Wednesday, February 24, 2010

“Marketing was critical...”

UDAY BALDOTA, VP - INVESTOR RELATIONS, SUN PHARMA

B&E: The pharma industry was hit badly during the slowdown. Sun seemed to have escaped. What was prescribed strategically?

Uday Baldota (UB): We created sustainable revenues streams, with greater differentiation and speed to market. We also focused on cost leadership through vertical integration. There was also a focus on optimising operational costs and making acquisitions which yielded high ROI… Marketing was critical too!

B&E: But recession always hits profit margins...

UB: Surprisingly, our margins have actually gone up from 70% in 2005-06 to 80% in 2008-09. So even during recession, our margins have not been affected. This simply means that focus on costs has remained a top priority for us even in good times.

B&E: Still, there is turmoil in the sector at present, especially if we look at the ever-deteriorating condition of many major players...

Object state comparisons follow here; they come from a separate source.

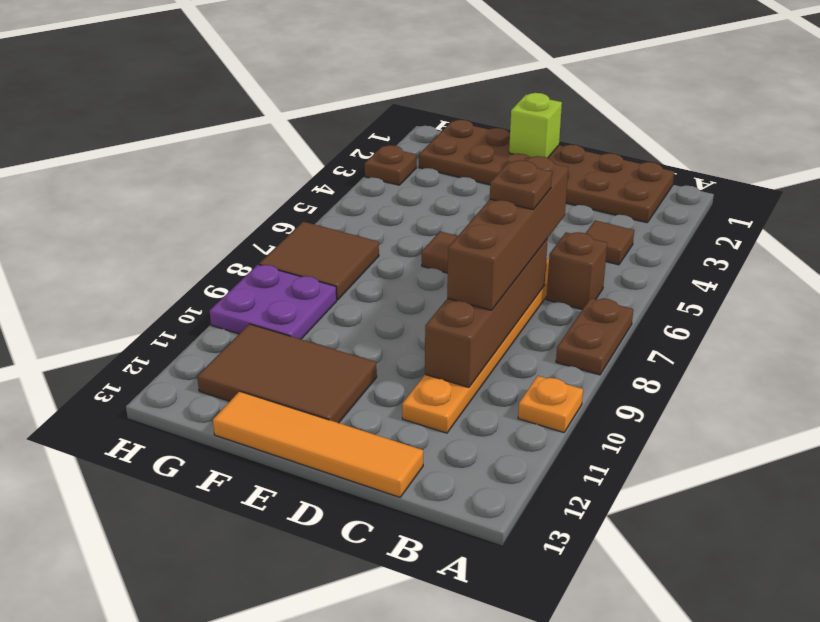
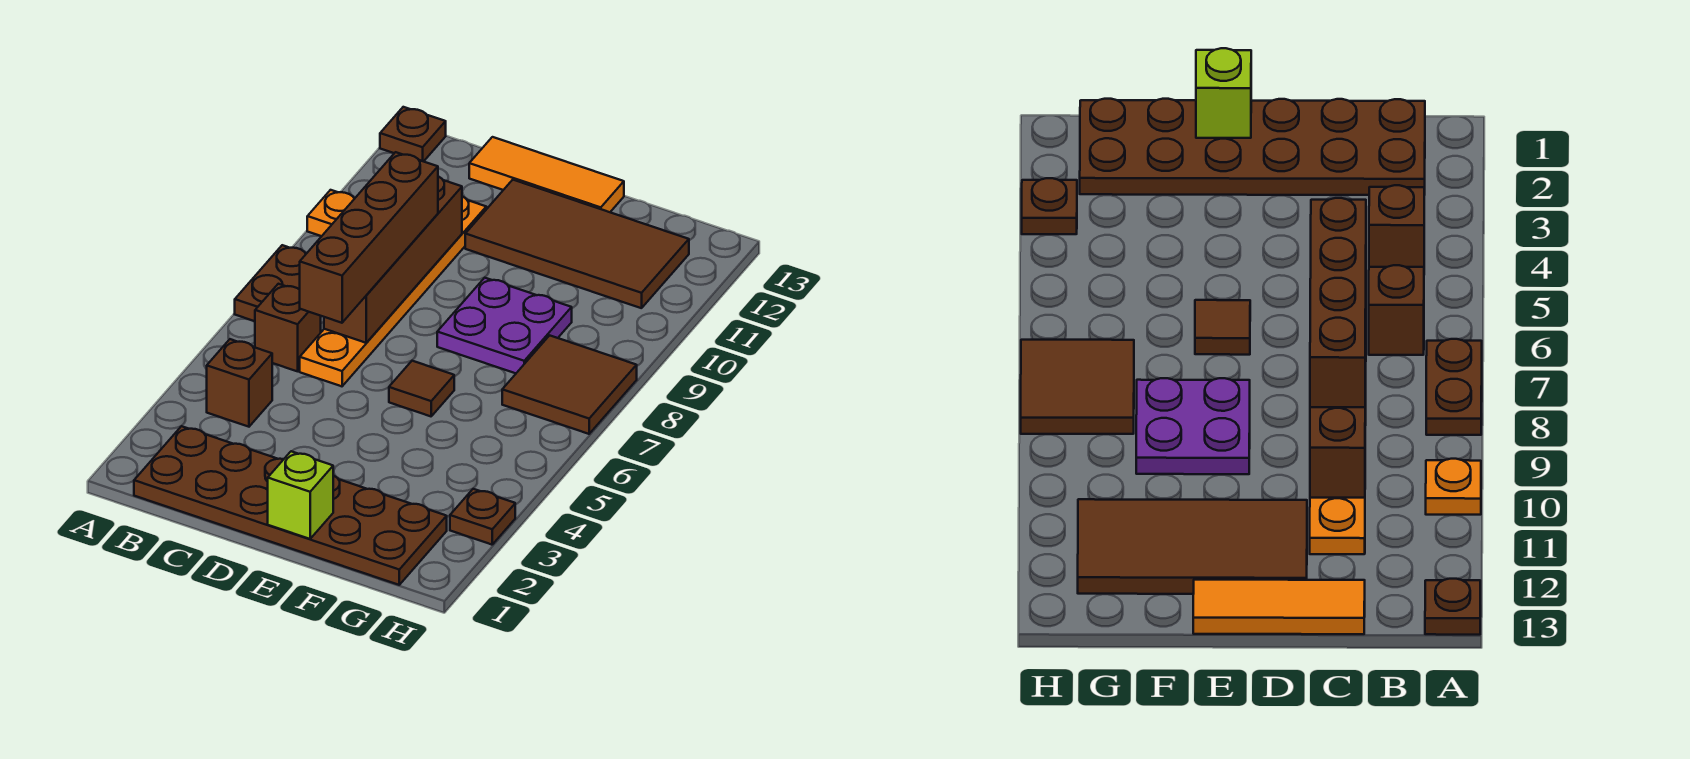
brown tile B4 level 1 -> brown brick B4 level 1
brown plate C7 level 4 -> brown plate A13 level 1
orange tile C13:F13 level 1 -> orange tile C13:E13 level 1
brown tile E11:G12 level 1 -> brown tile D11:G12 level 1
purple plate G9:H10 level 1 -> purple plate E8:F9 level 1

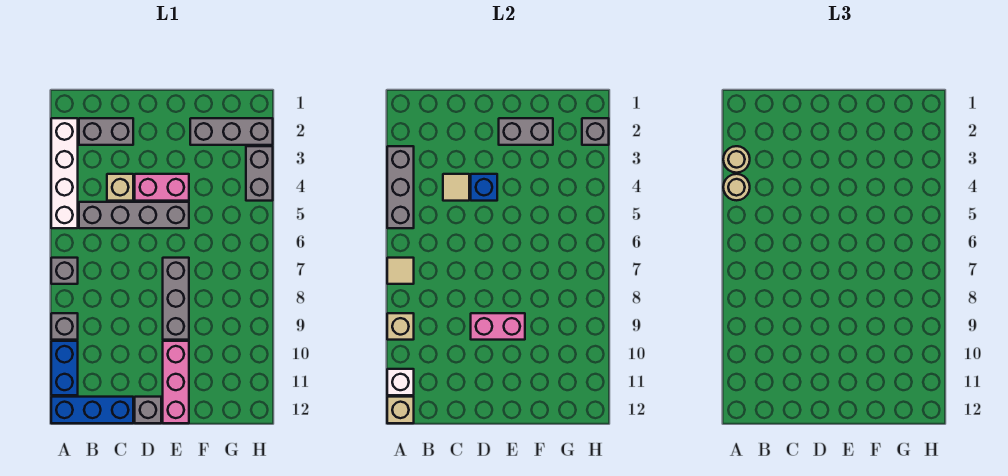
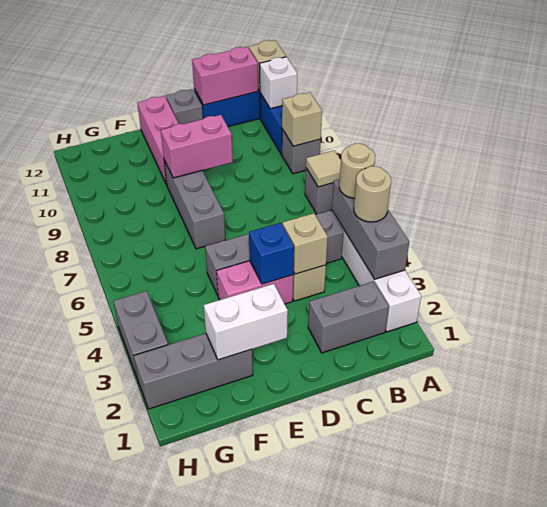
tan round brick A3 level 3 -> tan round brick A5 level 3
none -> pink brick B12:C12 level 2
tan tile C4 level 2 -> tan brick C4 level 2
grey brick E2:F2 level 2 -> white brick E2:F2 level 2
grey brick H2 level 2 -> none

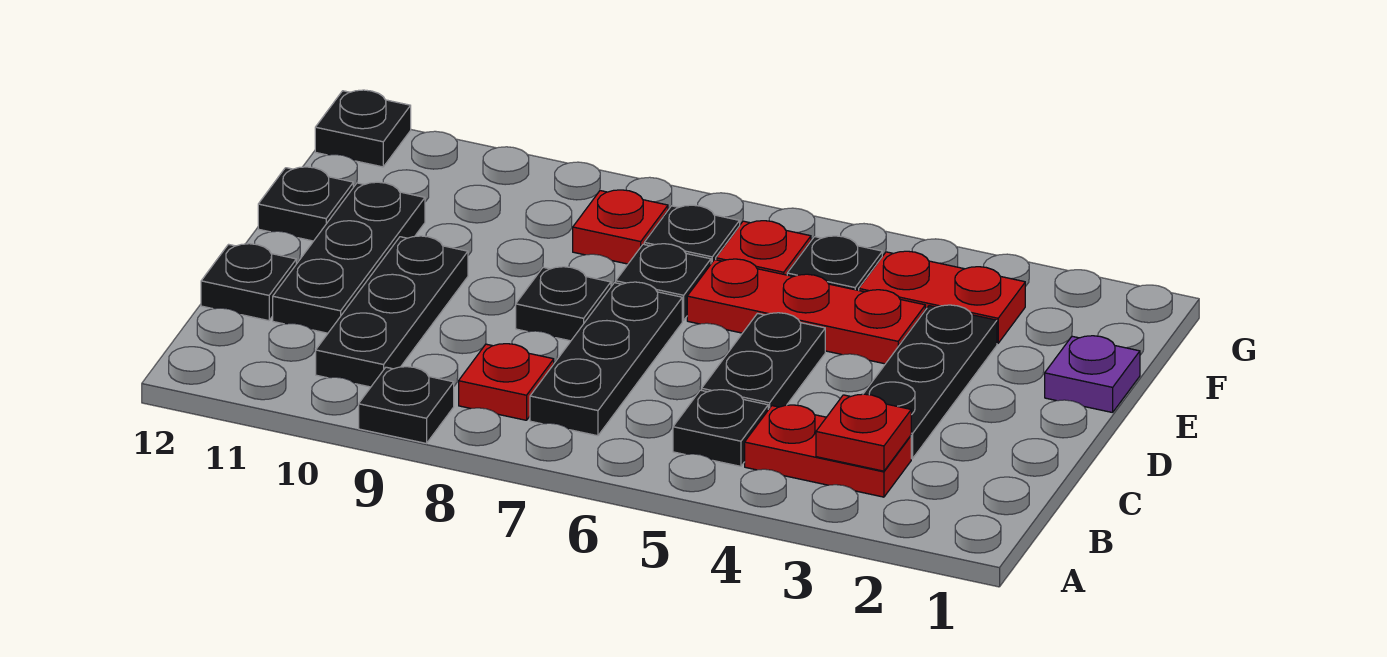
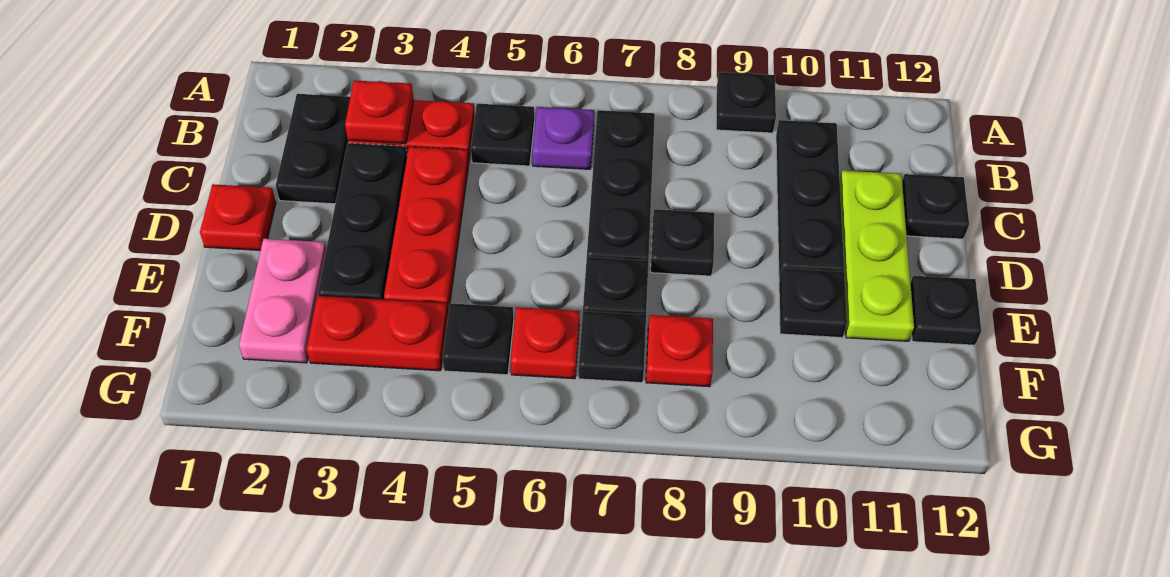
red plate B8 level 1 -> red plate D1 level 1
black plate C5:D5 level 1 -> black plate B2:C2 level 1
black plate C11:E11 level 1 -> lime plate C11:E11 level 1
purple plate E1 level 1 -> purple plate B6 level 1
none -> pink plate E2:F2 level 1
red plate E4:E6 level 1 -> red plate C4:E4 level 1
black plate G12 level 1 -> black plate E10 level 1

UB: Not really! I don’t agree because the sales growth of the top 12 Indian pharma companies averaged above 20% in the year ended recently. Moreover, as far as Sun is concerned, there is no manpower cut on account of issues in the economy. In fact, our recruitment continues apace. Yes, there was one rare instance though at Caraco, our US subsidiary, where we had to reduce headcount, but that was only because it had problems.

B&E: $200 billion to be earned by generic players by 2014 from patent expiries. What’s your game plan in this regard?

UB: In our view, generic drugs is a significant, growing and profitable opportunity, worldwide. We are working towards getting a meaningful presence in the worldwide generic industry over the longer term...

B&E: And what about the ‘failed’ Taro deal?

UB: The deal is still on, with some court decisions awaited...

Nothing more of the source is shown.